The Nyanga guys get around R40 a kg and the white buyer, who sponsored the boat, makes around R100 a kg. By the time someone orders their lobster in a restaurant the price has gone up to R300 a plate or even more. The Nyanga guys sit pretty, he says. “When they come and pay me they drive fancy cars – all for doing nothing.”

The second tale: Every white-owned fishing company knew after 1994, to stay in business, they had to transform. Since fish stocks periodically revert to the state to then be reallocated, the government has a direct means to reward or penalise transformation, pending the extent to which applicants conform to the BEE policy.

What to do to meet the BEE objectives? Nothing simpler than having lunch with ministers, MECs and MPs and besides paying for the meal, offering them shares in your company.

Most of the new politicians did not know it was so easy to make money. “You don’t have to pay for them, you know, your dividend each year will be debited until your shares are paid up. It’s shares for jam.”

At annual general meetings the “political” shareholders mostly don’t even turn up. The only thing the ministers and MPs know is when it’s dividend time. Then they come for an annual visit and (generally) argue that they’d rather defer paying for the shares (with their dividend) and take the money instead.

The white owners don’t care because these “ghost” shareholders don’t interfere in the running of the company, not even when the fishermen are exploited. This way companies have given up to 51 percent shareholding away without feeling threatened, yet are able to say: We are majority black-owned.

And that’s the trick to get your next quota. In this way a politician (or his wife) gets a benefit without the remotest involvement in the fishing industry.

In Parliament they nod wisely and tell each other that transformation and BEE are working.

This is perverse. The present policy and points system is at fault. The reward of a quota is based on the highest number of points an applicant can attain. The higher the score the bigger the quota. As the examples demonstrate, however, this has meant attracting dead wood and/or political connections that add no iota to this industry. The effect down the value chain is that the consumer pays more, all because the political elite and in the latter example, top business, connive for it to be this way.

The two examples have produced hundreds of cases like these. More than anything this speaks to the injustice felt by genuine fishermen who are sidelined by a policy that is blind to real fishers and has given rise to a new bigotry.

The policy of sustainable fish stocks is imperative. This limits the number of quotas the state can allocate. The proper goal should be to allocate to people who either “get their hands wet” or who have paid for their shares and who are not politically connected.

Whether the outcome was intended or unintended, the policy should be rewritten to favour the real fishermen and women coming from historically disadvantaged backgrounds.

Given the pressure fish stocks are under, “new entrants” (people who have never fished before) should be excluded from applying for quotas. And: many fishers don’t need a quota either; they need to be properly paid by their boat and company owners.

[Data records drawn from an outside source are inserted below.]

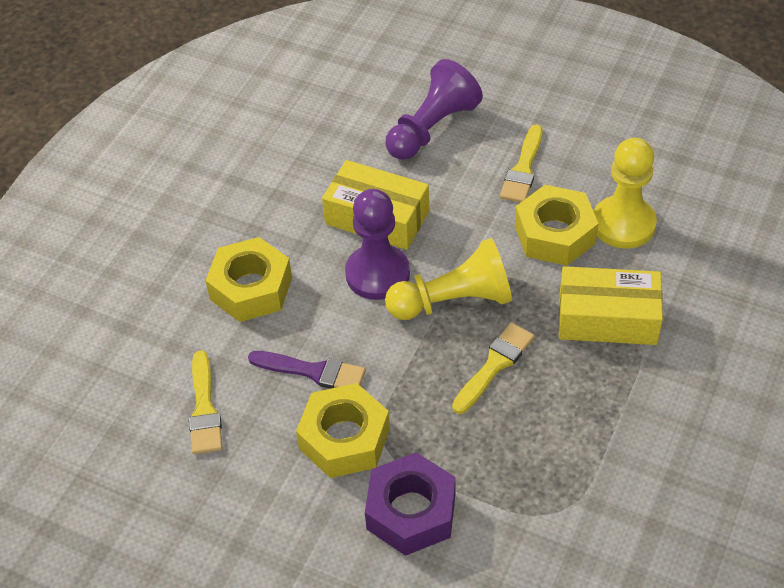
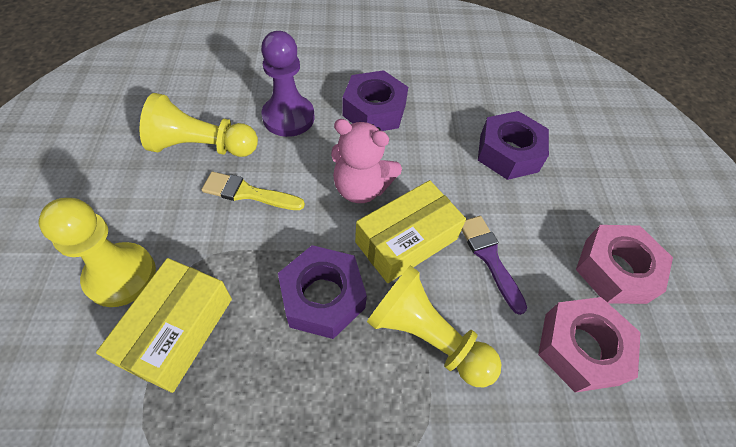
pink nut: 0 -> 2
pink teddy bear: 0 -> 1
purple nut: 1 -> 3
purple pawn: 2 -> 1
yellow brush: 3 -> 1
yellow nut: 3 -> 0
yellow pawn: 2 -> 3

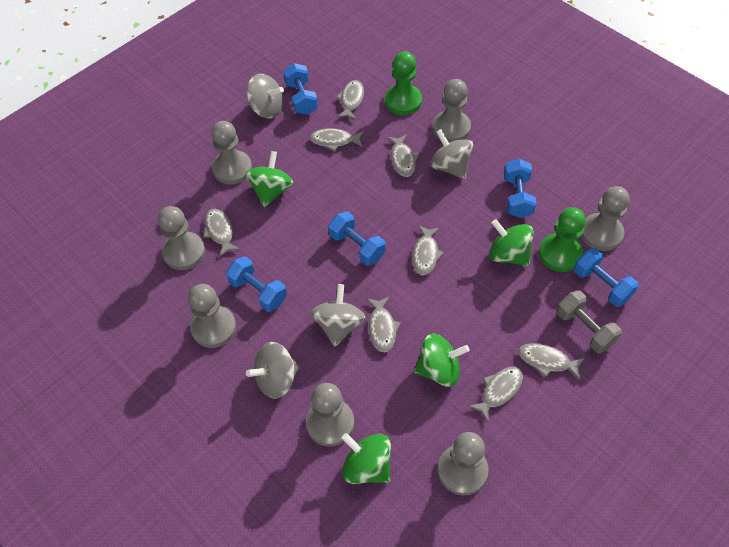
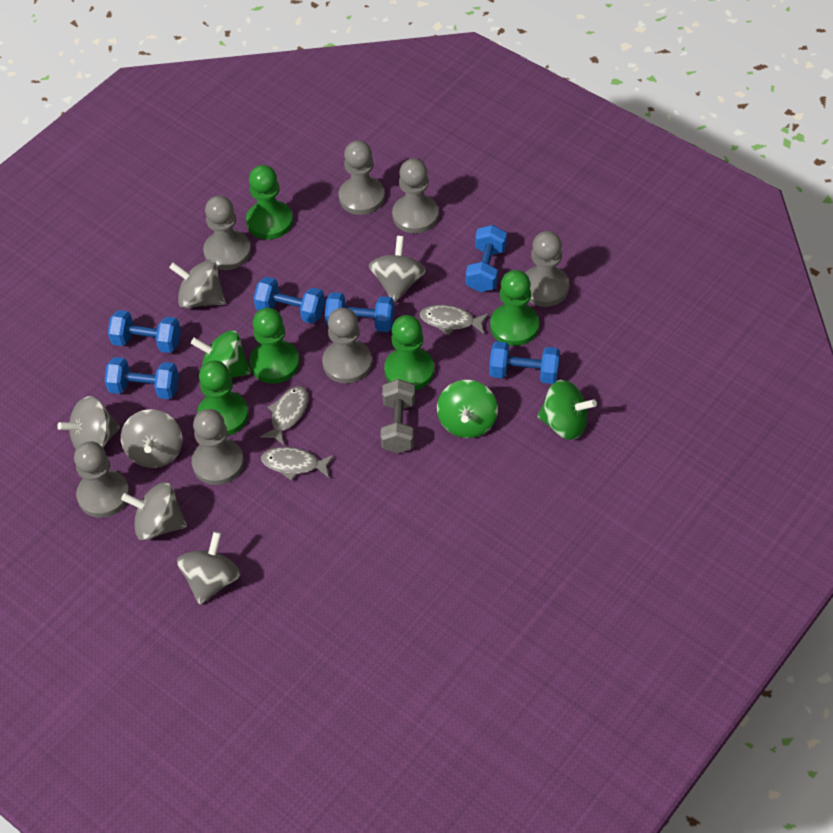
blue dumbbell: 5 -> 6
green pawn: 2 -> 5
green spinning top: 4 -> 3
grey fish: 8 -> 3
grey spinning top: 4 -> 6

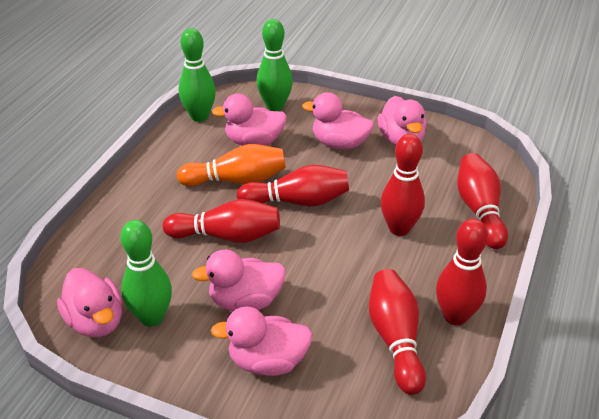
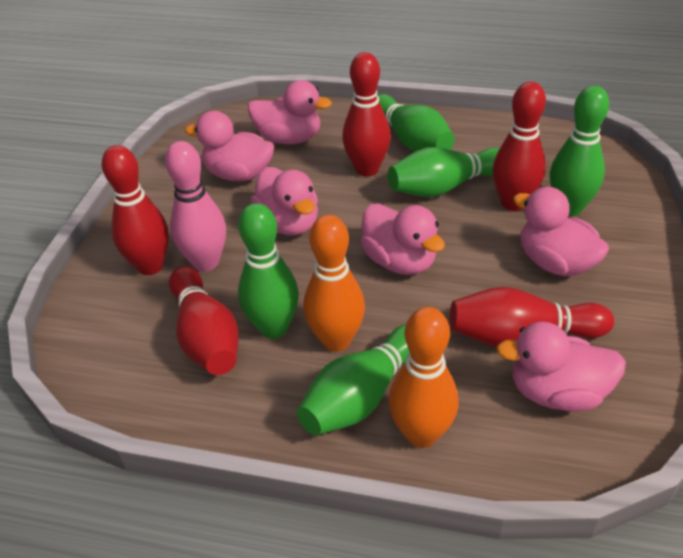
green bowling pin: 3 -> 5
orange bowling pin: 1 -> 2
pink bowling pin: 0 -> 1
red bowling pin: 6 -> 5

This terrain remains contested. If the policy favoured real fishers, it would favour people previously designated “coloured” and it would favour male over female.

This debate is far from settled.

What the fishing industry needs most of all is an audit that analyses the who’s who among the current quota holders. Then it should be back to the drawing board for a new policy that favours those who go out to sea in real life or those who attend board meetings.

l Kleinschmidt is a former deputy director-general of the Department of Environmental Affairs and Tourism’s marine and coastal management branch and head of the fisheries branch. On returning from exile, he served as director of the development organisations Kagiso Trust and then Mvula Trust. In exile, he was a director of the London International Defence and Aid Fund for Southern Africa (Idaf).